By default, removed crawls are kept in the index.

Purging the Index

By using the --remove command-line option, crawls not found in the import manifest are instead removed.

This is done by first running an import and keeping track of crawls that have been removed/no longer found in the manifest. Then, the per-crawl keys (h:${crawlid}, h:${crawlid}:counts, c:${crawlid}:wacz) are deleted for each removed crawl. The removed crawls are removed from allcrawls and the alldupes, allcounts keys are recreated from scratch from the existing crawls, by rerunning the crawl 'commit' process for each existing crawl.

The result is that all data related to removed crawls is purged, and the removeCrawlSize and removeCrawls counts are reset to 0.

Crawl Dependency Tracking in WACZ datapackage.json

Deduplication adds an inherent dependency system, where a WACZ from one crawl (which contains revisit records) is now dependent on a WACZ from another crawl (which contains the original response records). For correct replay, both WACZ files must be present.

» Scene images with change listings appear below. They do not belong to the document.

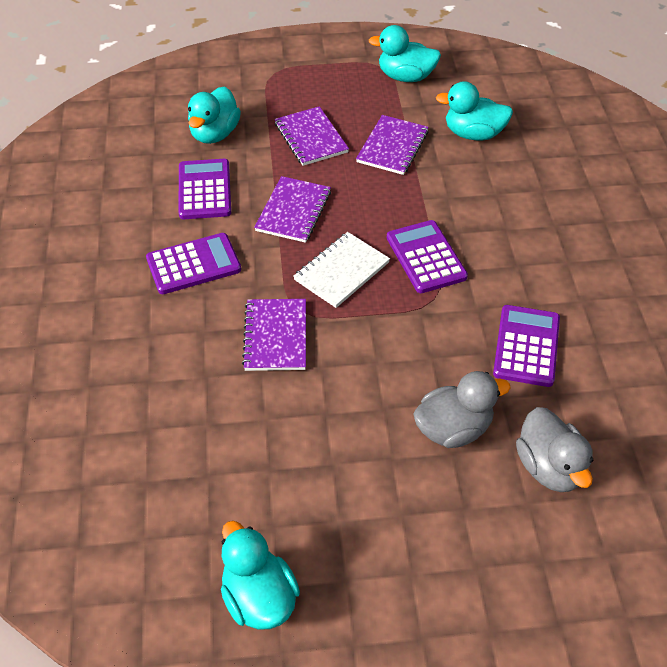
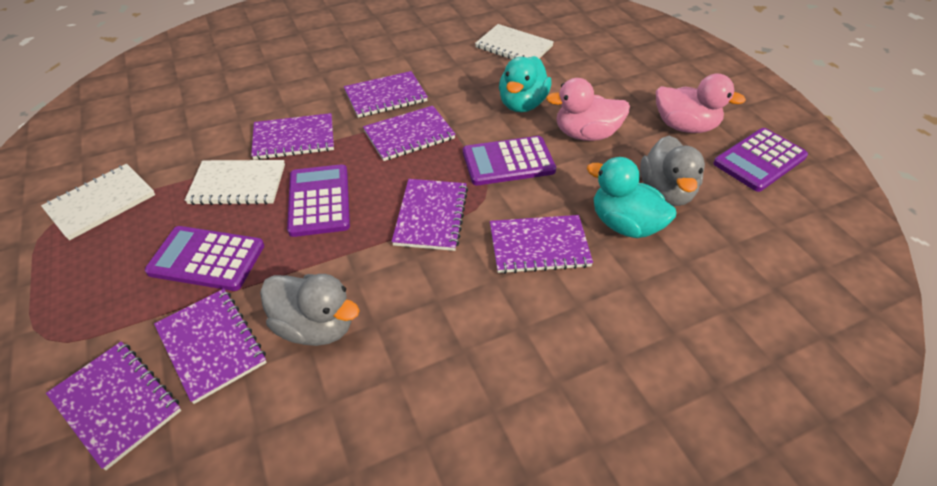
pink duck: 0 -> 2
purple notebook: 4 -> 7
turquoise duck: 4 -> 2
white notebook: 1 -> 3

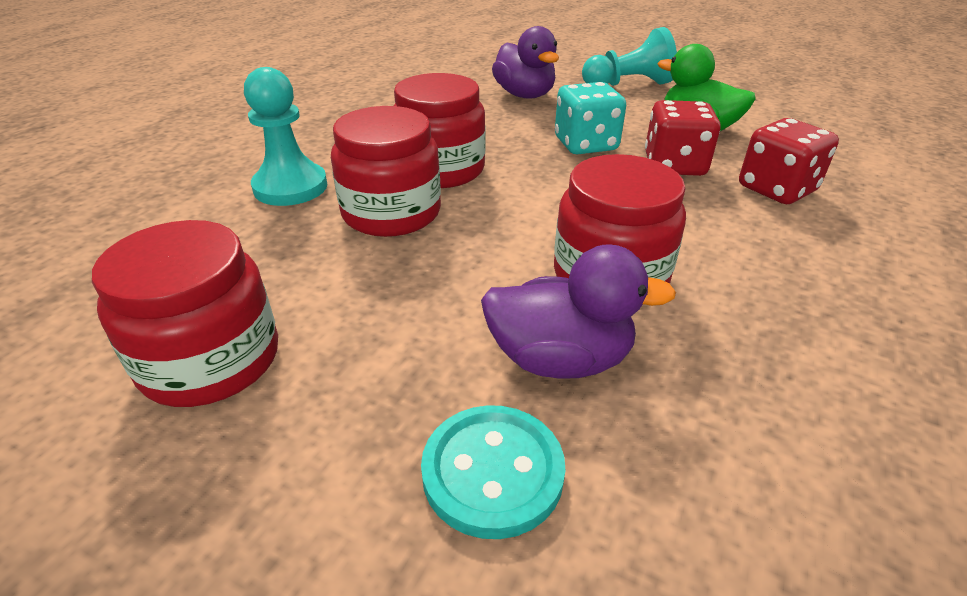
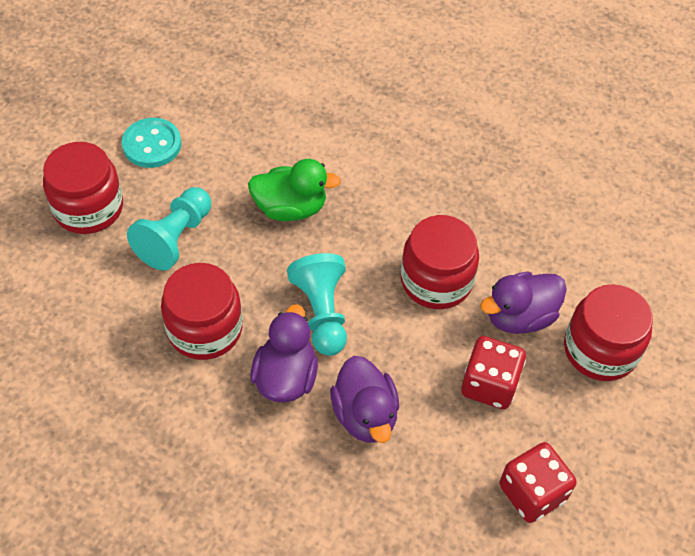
purple duck: 2 -> 3
turquoise dice: 1 -> 0

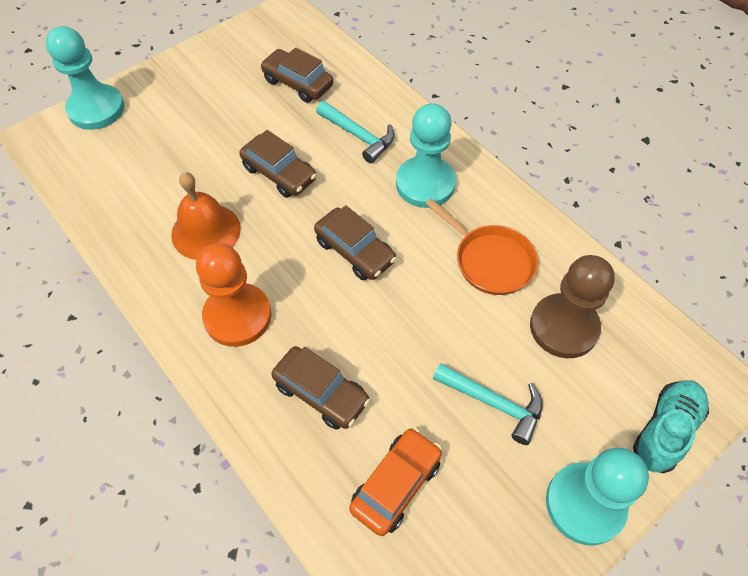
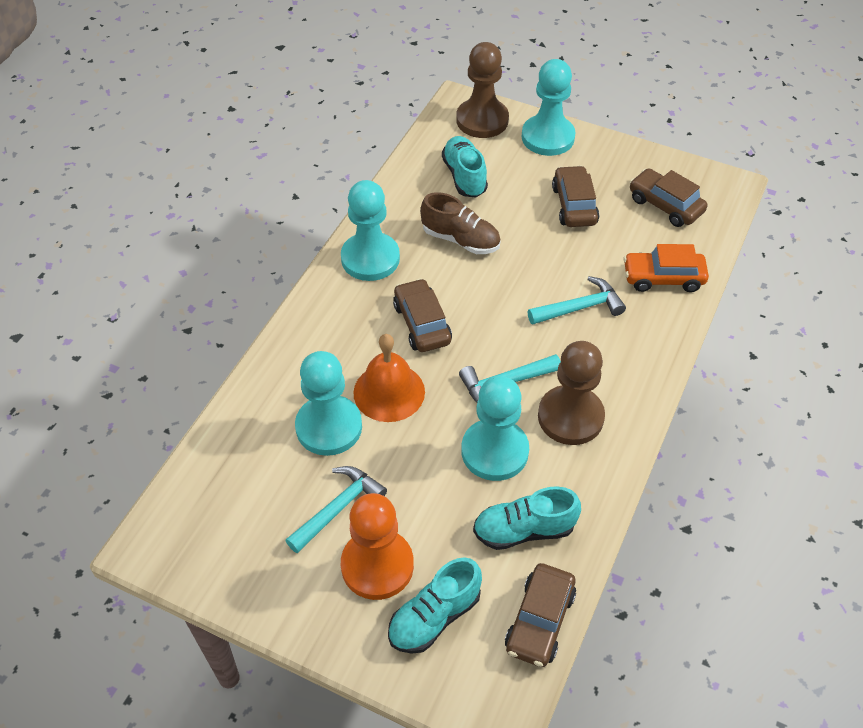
brown pawn: 1 -> 2
brown shoe: 0 -> 1
orange pan: 1 -> 0
turquoise hammer: 2 -> 3
turquoise pawn: 3 -> 4
turquoise shoe: 1 -> 3

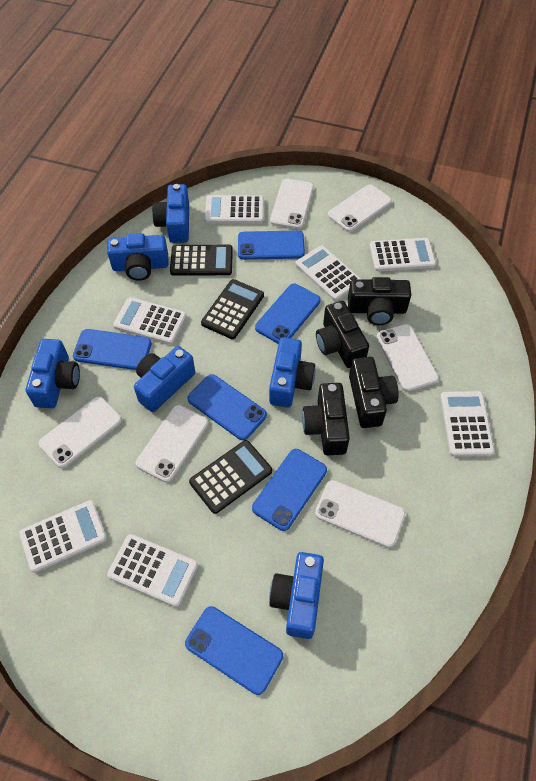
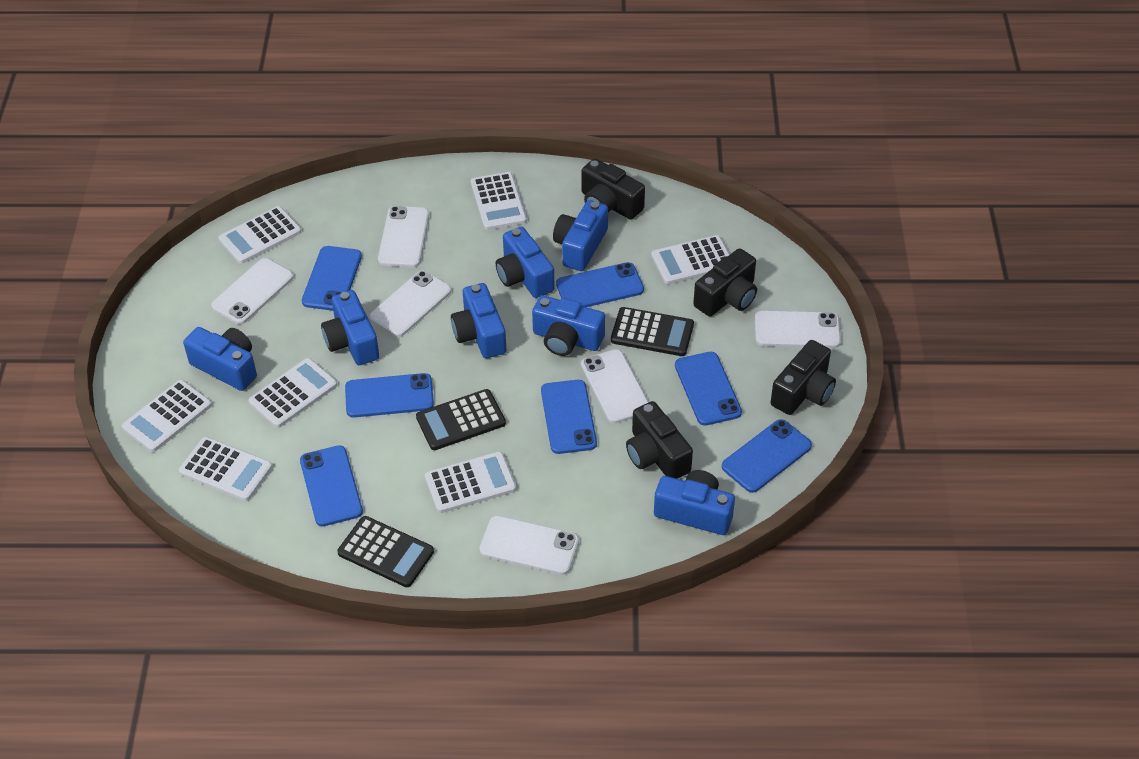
blue camera: 6 -> 7
blue phone: 6 -> 7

The dedupe system also provides the ability to track these dependencies. The dependencies are tracked in the main per-crawl Redis, not the dedupe Redis, which may be different instances.

When a revisit record is written, an entry is all made in the crawler Redis: 1. the crawlId of the source crawl is added to ${thisCrawlId}:reqCrawls 2. the string $crawlId $waczIndex is also added to the set ${uuid}:duperefs

The first entry allows tracking which crawls this current crawl is dependent on. The second entry allows for more granular tracking of which exact WACZ files in the other crawls are the dependencies for this crawl.

The data from the second ${uuid}:duperefs is used to populate the relation.requires entry for the current WACZ file with data from the other crawls c:${crawlid}:wacz to list the exact WACZ files and their hashes for the dependencies directly in the datapackage.json.

For example, a WACZ file with dependencies on other WACZs from another crawl may look as follows:

{
  "resources": {
    //resources in this WACZ file
  },
  ...
  "relation": {
    "requires": [
      {
        "filename": "<dependency WACZ name>",
        "hash": "<dependency WACZ hash",
        "size": <dependency WACZ size>,
        "crawlId": "<dependency crawl ID>"
      },
      ...
    ]
  }
}

If the WACZ files are signed, this helps ensure integrity of crawls with deduplication depenencies on other crawls, since all data in the datapackage.json will also be signed.